Uno studio pubblicato sulla rivista “PNAS” (Proceedings of the National Academy of Sciences), ha rivelato come questa minaccia può portare a delle ricadute economiche negative in grado di mandare in tilt la produzione olearia italiana ed europea.
Nel prospetto elaborato dal team che ha condotto lo studio, nei prossimi 50 anni le perdite dovute alla propagazione del batterio potrebbero ammontare a circa 5 miliardi per l’Italia.
Per quanto riguarda una cura per estirpare la Xylella fastidiosa, l’ELSA ha dichiarato come “non esiste ancora un modo conosciuto per eliminare il batterio da una pianta malata in reali condizioni di campo. In esperimenti recenti è stata valutata l’efficacia di misure di controllo chimico e biologico e i risultati mostrano che esse possono ridurre temporaneamente la gravità della malattia in alcune situazioni, ma non vi sono prove che possano eliminare Xylella fastidiosa in condizioni di campo per lungo periodo”.

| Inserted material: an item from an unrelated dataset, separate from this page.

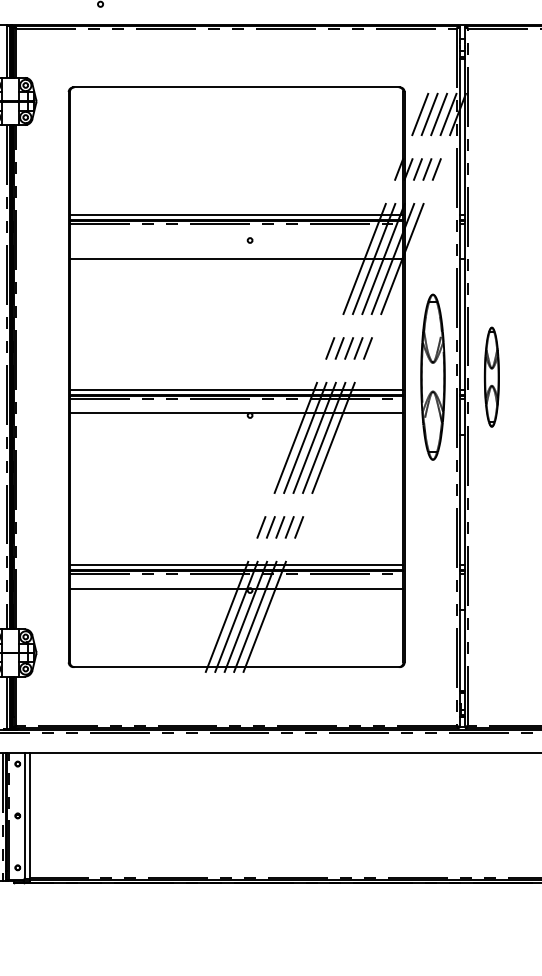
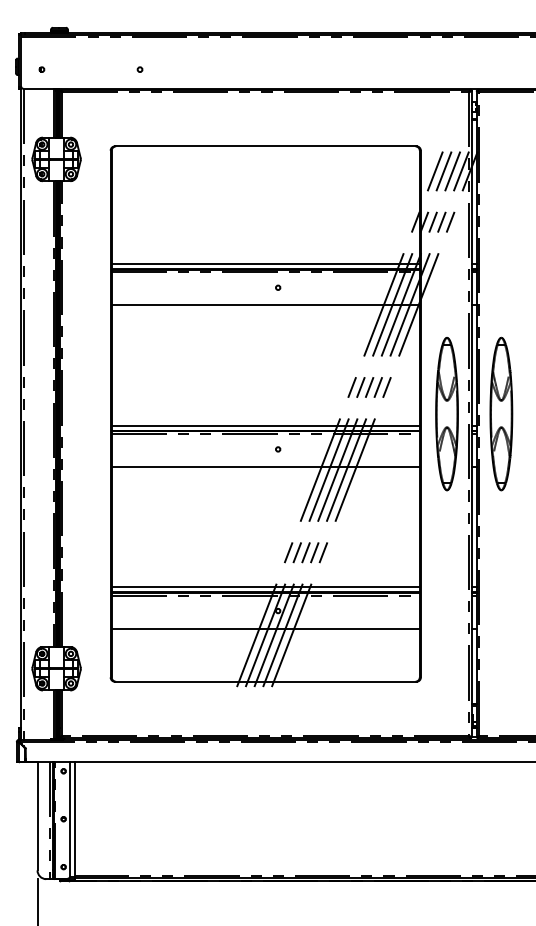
part: (491, 376) -> (501, 413), size x1.67
line: (236, 412) -> (265, 466), moved
line: (236, 588) -> (265, 628), moved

La Stampa ha intervistato Giovanni Melcarne, agronomo pugliese e imprenditore dell’olio, che ha dichiarato “Per rendere conto di quanto il fattore Xylella abbia inciso sulla nostra salute finanziaria, basti pensare che l’aggravio che abbiamo ravvisato in termini di produzione è stato stimato, sino ad oggi, in circa un miliardo e ottocentomila euro, senza tenere conto degli incalcolabili danni d’immagine che abbiamo dovuto subire. Prima dell’inizio dell’epidemia il valore medio dei terreni nel leccese veniva indicativamente stimato a 27mila euro all’ettaro, con picchi massimi di 40 mila e minimi di 20 mila, mentre attualmente si attesta attorno ai 7 mila euro: una spirale discendente di proporzioni preoccupanti. Bisogna, inoltre, tenere in considerazione gli effetti deleteri prodotti dalla depressione: per gli agricoltori oggi è diventato rischioso non soltanto piantare ulivi, ma anche vigneti e altre specie, dato che filtra sempre il sospetto che il batterio possa mutare, infettando in tal modo colture differenti”.
Per risollevare la situazione, l’imprenditore pugliese indica l’intervento pubblico in agricoltura “I bandi di finanziamento regionali sono ancora fermi, ma coprono solamente il 50% del costo di reimpianto e, solo in rari casi, il 70%. È impensabile farcela da soli: bisogna predisporre un sistema di incentivi pubblici strumentale a incoraggiare gli operatori interessati a portare avanti opere di imboschimento e, di conseguenza, di produzione del paesaggio. Queste sovvenzioni concorrerebbero al raggiungimento di due obiettivi: in primo luogo aiuterebbero gli agricoltori a risalire la china, permettendogli di generare reddito; in seconda istanza, i sussidi genererebbero effetti virtuosi in termini di differenziazione biologica, contribuendo a stimolare un sostanziale aumento della biodiversità non soltanto intraspecifica, ma anche interspecifica; una necessità resa ancora più pregnante dal fatto che le varietà di ulivi presenti in Puglia appartengono quasi totalmente a due specie sensibili al batterio, resistenti ma non immuni: la Cellina di Nardò e l’Ogliarola”.